Chapitre 57 : Le message. (3/3)
Deirane s’accouda à la rambarde. Elle regarda l’escalier en pierre claire, avec à mi-hauteur la tache sombre du pont basculant. Elle se demanda si la chute l’aurait tuée. Après tout, le sort qui la protégeait avait certainement des limites. Elle ne pouvait pas être invulnérable à tout. Mais elle ne le découvrirait qu’une fois trop tard, quand ces défenses auraient été percées.
Dursun tituba jusqu’à elle.
— Tu crois que tu aurais survécu ? demanda-t-elle en écho aux pensées de son amie
— Moi, je ne sais pas, mais toi non, répondit Deirane.
— Vu le comité d’accueil, je n’aurai pas souffert longtemps.
— Je ne trouve pas cela réconfortant.
Puis son regard se porta vers le large et l’embouchure de la crique.
— À ton avis, ça va marcher ?
— Je ne sais pas, répondit la petite Yriani. Ça me semble fou qu’un tel message puisse parvenir.
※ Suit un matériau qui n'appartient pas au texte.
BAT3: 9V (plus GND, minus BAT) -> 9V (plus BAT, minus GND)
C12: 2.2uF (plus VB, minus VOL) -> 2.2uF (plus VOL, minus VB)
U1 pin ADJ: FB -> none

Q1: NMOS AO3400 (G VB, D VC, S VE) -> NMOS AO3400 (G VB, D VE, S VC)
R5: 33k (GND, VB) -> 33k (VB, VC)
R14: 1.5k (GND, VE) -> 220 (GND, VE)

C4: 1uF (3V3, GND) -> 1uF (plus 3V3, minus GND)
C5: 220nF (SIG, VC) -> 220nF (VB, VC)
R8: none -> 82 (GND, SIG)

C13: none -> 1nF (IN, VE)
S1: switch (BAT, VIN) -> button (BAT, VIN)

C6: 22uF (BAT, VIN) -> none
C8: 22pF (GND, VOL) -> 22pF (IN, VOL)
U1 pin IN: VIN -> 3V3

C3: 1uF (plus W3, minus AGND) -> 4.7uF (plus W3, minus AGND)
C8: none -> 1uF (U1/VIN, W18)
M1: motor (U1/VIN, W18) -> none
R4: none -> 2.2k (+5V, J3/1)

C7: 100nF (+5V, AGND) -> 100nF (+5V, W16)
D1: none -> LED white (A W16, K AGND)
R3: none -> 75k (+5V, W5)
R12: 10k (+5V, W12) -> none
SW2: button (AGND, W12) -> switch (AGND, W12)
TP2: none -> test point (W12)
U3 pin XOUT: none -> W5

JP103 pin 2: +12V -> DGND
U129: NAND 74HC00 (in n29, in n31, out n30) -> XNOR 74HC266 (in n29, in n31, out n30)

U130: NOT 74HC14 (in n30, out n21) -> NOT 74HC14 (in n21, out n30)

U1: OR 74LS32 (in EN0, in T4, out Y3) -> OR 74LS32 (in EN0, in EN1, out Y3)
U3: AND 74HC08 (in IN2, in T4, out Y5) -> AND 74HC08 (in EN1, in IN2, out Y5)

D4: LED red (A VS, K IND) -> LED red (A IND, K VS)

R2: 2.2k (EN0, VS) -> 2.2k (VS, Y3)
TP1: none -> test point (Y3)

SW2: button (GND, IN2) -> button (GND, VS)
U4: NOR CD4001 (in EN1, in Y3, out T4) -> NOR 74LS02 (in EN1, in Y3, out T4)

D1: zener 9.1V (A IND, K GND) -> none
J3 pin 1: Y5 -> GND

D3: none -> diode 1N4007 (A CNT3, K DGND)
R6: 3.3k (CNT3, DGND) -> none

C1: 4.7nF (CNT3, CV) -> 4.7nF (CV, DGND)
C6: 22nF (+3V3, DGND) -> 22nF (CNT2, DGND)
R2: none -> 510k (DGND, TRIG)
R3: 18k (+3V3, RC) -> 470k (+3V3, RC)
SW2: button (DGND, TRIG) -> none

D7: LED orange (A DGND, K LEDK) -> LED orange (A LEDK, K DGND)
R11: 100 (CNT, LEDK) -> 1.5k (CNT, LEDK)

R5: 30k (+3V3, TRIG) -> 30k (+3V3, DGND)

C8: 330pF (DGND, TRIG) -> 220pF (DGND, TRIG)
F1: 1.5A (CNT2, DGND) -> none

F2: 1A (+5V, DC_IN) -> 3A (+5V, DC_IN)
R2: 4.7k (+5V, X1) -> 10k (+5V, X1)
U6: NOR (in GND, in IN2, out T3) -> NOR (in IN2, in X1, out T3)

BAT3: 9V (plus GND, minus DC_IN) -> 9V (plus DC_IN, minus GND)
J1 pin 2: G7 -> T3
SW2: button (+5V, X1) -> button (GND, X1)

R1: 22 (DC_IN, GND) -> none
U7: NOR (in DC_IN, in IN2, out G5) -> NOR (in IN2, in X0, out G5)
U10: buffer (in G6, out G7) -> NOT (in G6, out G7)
— Toutes les autres voies nous sont fermées. Les allées et venues d’Ard sont très surveillées, Naim ne peut plus sortir du pays, l’Helaria a mis sa tête à prix. Il ne nous restait que cette option. Mais j’ai de gros doutes.
— L’hostilité entre l’Helaria et l’Orvbel ne durera pas éternellement. Ne serait-ce que parce que leur flotte, aussi puissante soit-elle, s’avère insuffisante pour les besoins de tout le monde, ils ont besoin de la nôtre. Un jour, des Helariaseny remettront le pied en Orvbel.
— Les stoltzt et les edorians bénéficient d’une vie très longue. Ils ne pensent pas comme nous en termes de durée. Cela pourrait se produire bien après notre mort.
— Quand le premier Brun s’est emparé de la ville pendant la guerre contre les feythas, c’était à la tête d’une troupe de soldats helarieal, remarqua Dursun. Cela doit compter un peu.
— La première, corrigea Dursun.
— La première ?
— Le premier Brun de la lignée de Brun est une femme. Tu ne le savais pas ?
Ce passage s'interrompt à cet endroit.